Admiralty Engineering Laboratory

Department overview
- Formed: 1917
- Preceding Department: Royal Naval Laboratory;
- Dissolved: 1977
- Superseding Department: National Gas Turbine Establishment;
- Jurisdiction: Government of the United Kingdom
- Headquarters: West Drayton, England;
- Parent Department: Admiralty Navy Department (Ministry of Defence)

= Admiralty Engineering Laboratory =

British naval research laboratory

The Admiralty Engineering Laboratory was an engineering research department of the British Admiralty from 1917 to 1964 then the Navy Department from 1964 to 1977. Its original work was the design of submarine engines but later to encompass ship engines.

==History==
In 1915 the Engineer-in-Chief of the Navy communicated to the Board of Invention and Research his recommendations as to the material and design for submarine engines. Following and experimental engine was built to run through research testing and to identify any potential problems. In 1917 a Royal Naval Laboratory was established in South Kensington, London, England under the supervision of Sir Dugald Clerk as its director its name was later changed to the Admiralty Engineering Laboratory.

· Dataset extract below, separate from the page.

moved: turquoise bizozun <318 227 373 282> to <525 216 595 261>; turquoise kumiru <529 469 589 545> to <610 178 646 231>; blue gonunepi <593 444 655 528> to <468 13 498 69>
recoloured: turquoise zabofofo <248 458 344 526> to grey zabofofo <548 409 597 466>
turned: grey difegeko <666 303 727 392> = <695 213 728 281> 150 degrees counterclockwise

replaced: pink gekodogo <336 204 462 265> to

The research work of the Royal Naval Laboratory was initially shared between two separate departments, the Mechanical Engineering Department established in 1917 and the Electrical Engineering Department created later in 1919. In 1920 they transferred to the Sonic Works in the Yiewsley Urban District and became known as the Admiralty Engineering Laboratory, though collectively a part of the laboratory they remained independent organisations retaining their name and supervised by their own directors. In 1964 overall control of the laboratory was transferred to the Ship Department which was under the supervision of the Director-General Ships at Bath.

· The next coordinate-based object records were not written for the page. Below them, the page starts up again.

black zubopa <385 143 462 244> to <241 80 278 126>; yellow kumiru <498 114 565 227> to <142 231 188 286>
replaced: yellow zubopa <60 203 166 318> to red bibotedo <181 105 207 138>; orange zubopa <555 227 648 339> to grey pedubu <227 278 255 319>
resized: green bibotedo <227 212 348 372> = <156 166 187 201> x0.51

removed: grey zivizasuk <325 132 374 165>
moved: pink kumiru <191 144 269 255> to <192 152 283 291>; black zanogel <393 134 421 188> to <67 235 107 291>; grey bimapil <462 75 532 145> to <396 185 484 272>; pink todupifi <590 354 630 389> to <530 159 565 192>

In 1972 it was absorbed into the National Gas Turbine Establishment. By 1974 it was a subordinate component of the Directorate-General Research Electronics until it was abolished in 1977. Towards the end of its existence its work focused on research, development, design and testing of electrical systems and machinery and
researching on problems related to modern marine propulsion systems.

==Administration==
Director Admiralty Engineering Laboratory
1. 1917–1919, Sir Dugald Clerk

Superintendent Admiralty Engineering Laboratory
1. 1917–1919, Engineer Commander C. J. Hawkes
2. 1923, Engineer-Commander H. B. Tostevin

Superintendent'
1. 1974–1977, Captain J Hurworth, FI MARE, RN

==Sources==
1. "Admiralty: Admiralty Engineering Laboratory: Reports, Technical Notes and Memoranda". nationalarchives.gov.uk. The National Archives UK. 1920–1977. Retrieved 6 February 2019.
2. Brown, D. K. (2010). "1 Preparations for War". The Grand Fleet: Warship Design and Development 1906–1922. Barnsley, England: Seaforth Publishing. ISBN 9781783830602.
3. Hackmann, Willem Dirk (1984). Seek & strike : sonar, anti-submarine warfare, and the Royal Navy, 1914–54. London, England: H.M.S.O. ISBN 9780112904236.
4. Smith, G. H. (1975). "Ministry of Defence: Navy Department". The Civil Service Year Book. London: HM Stationery Office. ISBN 0116302151.